第217話 村人転生者、お祭りの準備を始める (5)

「皆大分覇気に慣れて来た様だな、何となく覇気の感覚が掴めている者もいるとは思うが、その訓練は今は置いておけ。先ずは覇気に対する耐性を付ける事に集中するんだ。

昨日まではオーガの集落を壊滅させるくらいの強さだったが今日からはもう少し上、スタンピードを単騎で制圧するくらいの強さで行ってみよう。

行くぞ?」


「「「ウグッ!?」」」


掛かる重圧、震える身体、逃げ出したくなる心をグッとこらえ目の前の教官を睨みつける。歯を食いしばり、拳を握り締め、膝を叩いて立ち上がる。


「ほう、いい目をする、それでこそマルセル村の戦士。今日中にこの状態に慣れて貰うからな?

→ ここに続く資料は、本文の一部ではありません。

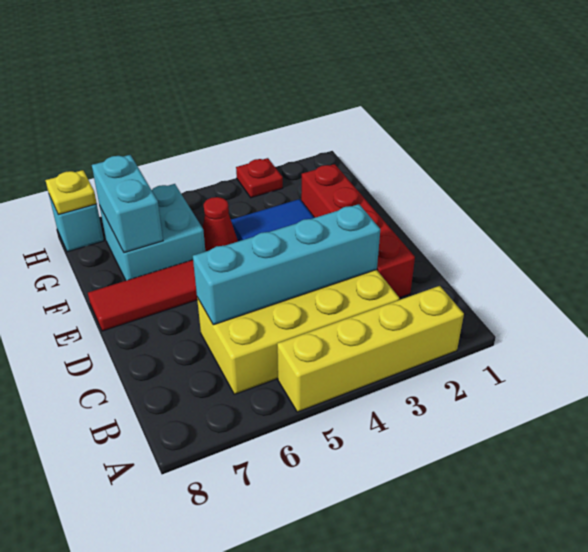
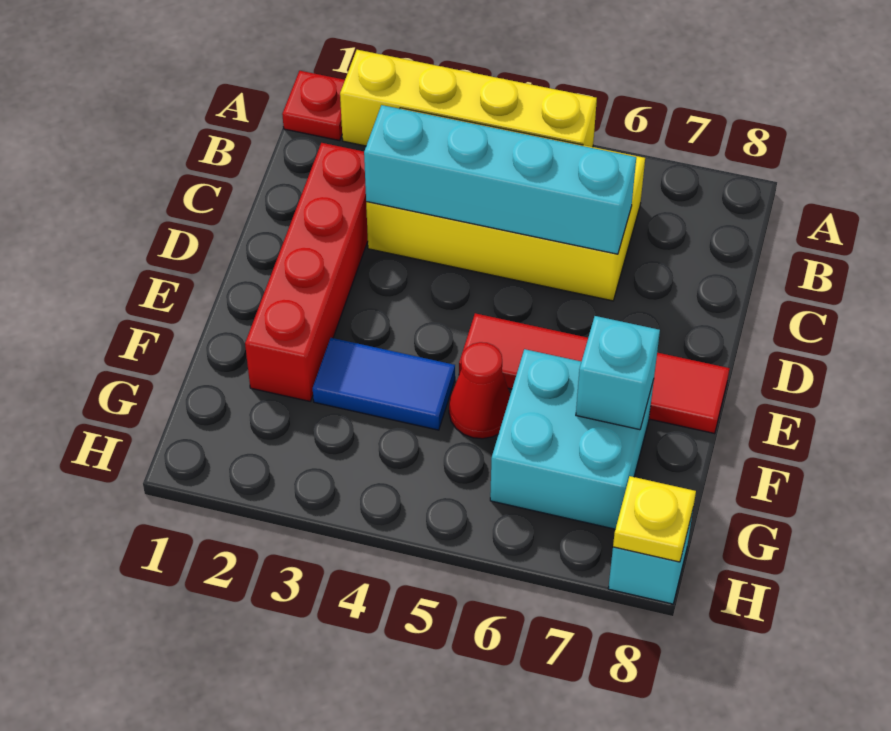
cyan brick F7:G7 level 2 -> cyan brick F7 level 2
red plate H3 level 1 -> red plate A1 level 1

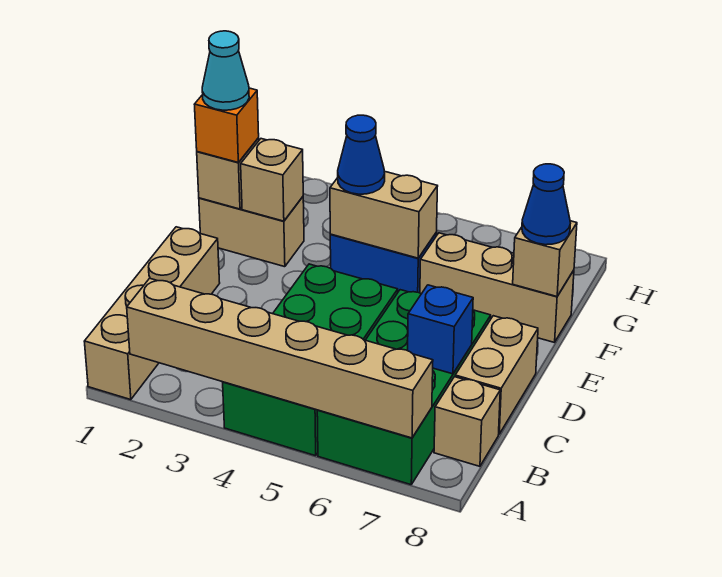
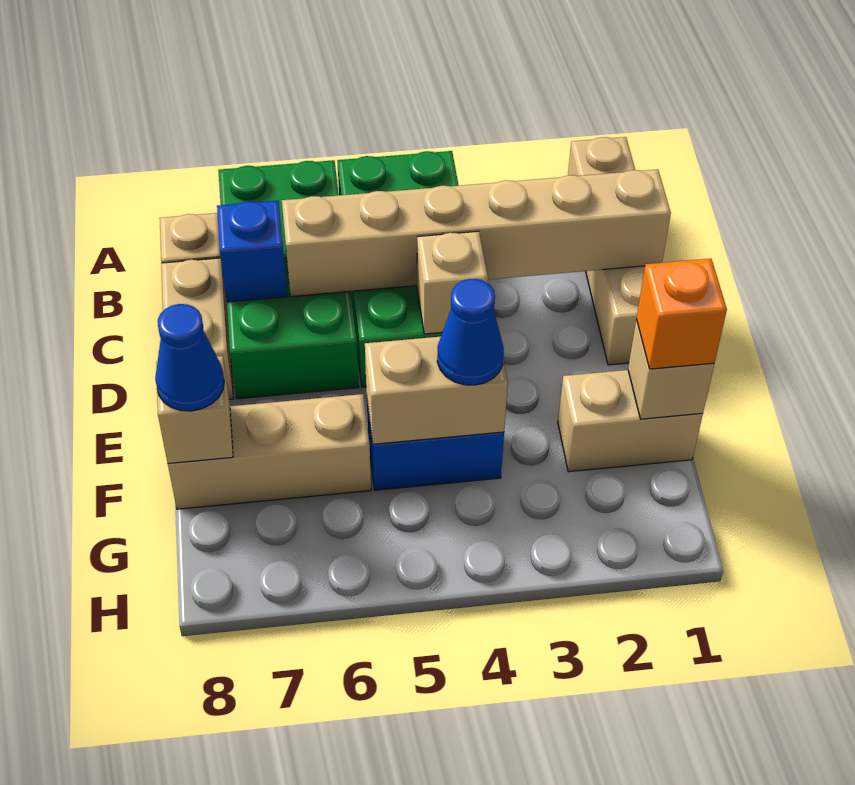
tan brick A2:A7 level 2 -> tan brick C1:C6 level 2
cyan cone F1 level 4 -> none
tan brick F2 level 2 -> tan brick D4 level 2

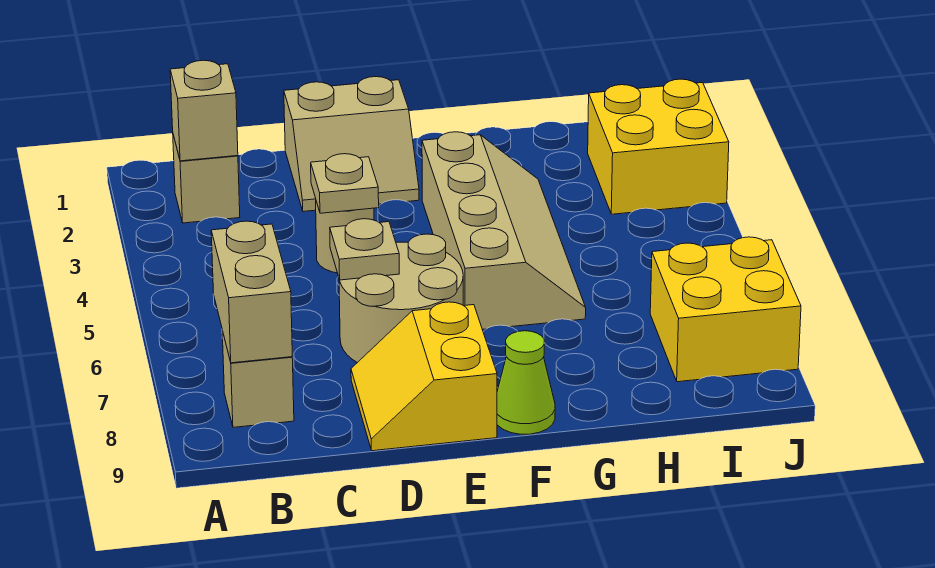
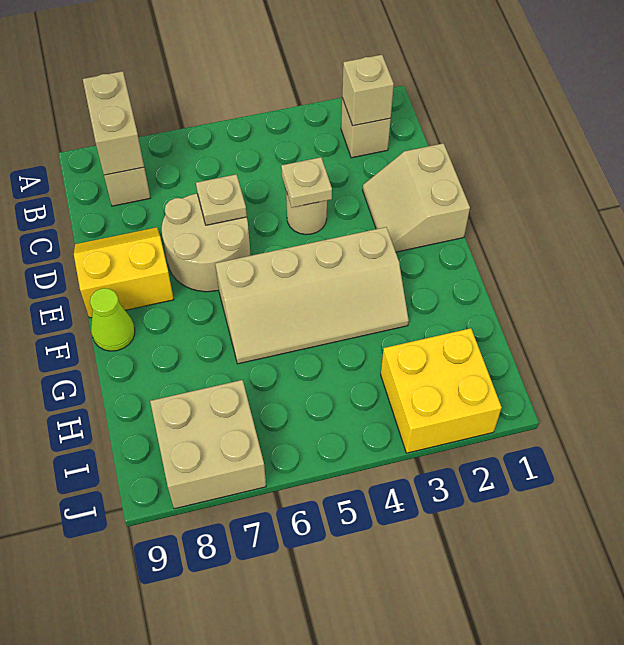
tan brick B7:B8 level 2 -> tan brick A8:B8 level 2
yellow brick I7:J8 level 1 -> tan brick I7:J8 level 1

ケビンの奴は三~四週間以内にはグロリア辺境伯様より何らかの知らせが来ると言っていた。ケビンの予測は馬鹿に出来ないからな、あまり時間が無いのが悔やまれる。

黒龍たちは平気そうだな、嘶きも少ない。

ケビンの奴はこの馬たちに一体どんな訓練を施したんだか、軍馬たる魔馬たちならまだ分かるが他の馬には農耕馬も含まれているんだぞ?この覇気を当てられて平然としている農耕馬、意味が分からん」


マルセル村周辺に広がる草原の一角、そこでは今日も訓練生と騎馬たちに対する覇気耐性訓練が行われていた。

訓練教官であるヘンリーが発する強烈な覇気、訓練生たちは身に降りかかるそれに必死に耐え、馬たちは“もっとこいや~”とばかりにいななく。

そんな苛烈とも言える訓練の最中に、その間延びした声は掛けられた。


「みんな~、お疲れ~。お~、凄い頑張ってるじゃん、えらいえらい。

あら?ボビー師匠はサボり?交代制なの?訓練生は休みなし?う~わ、それはまた何とも。

で、今はどれくらい言った感じ?スタンピード単騎ってどんだけよ、ドレイク村長代理の胆力がヤバい事になってない?

馬たちは平気そうだ?そりゃまぁ騎馬が暴れちゃお話にならないしね、大福にもビビらないくらいにはしておいたけど?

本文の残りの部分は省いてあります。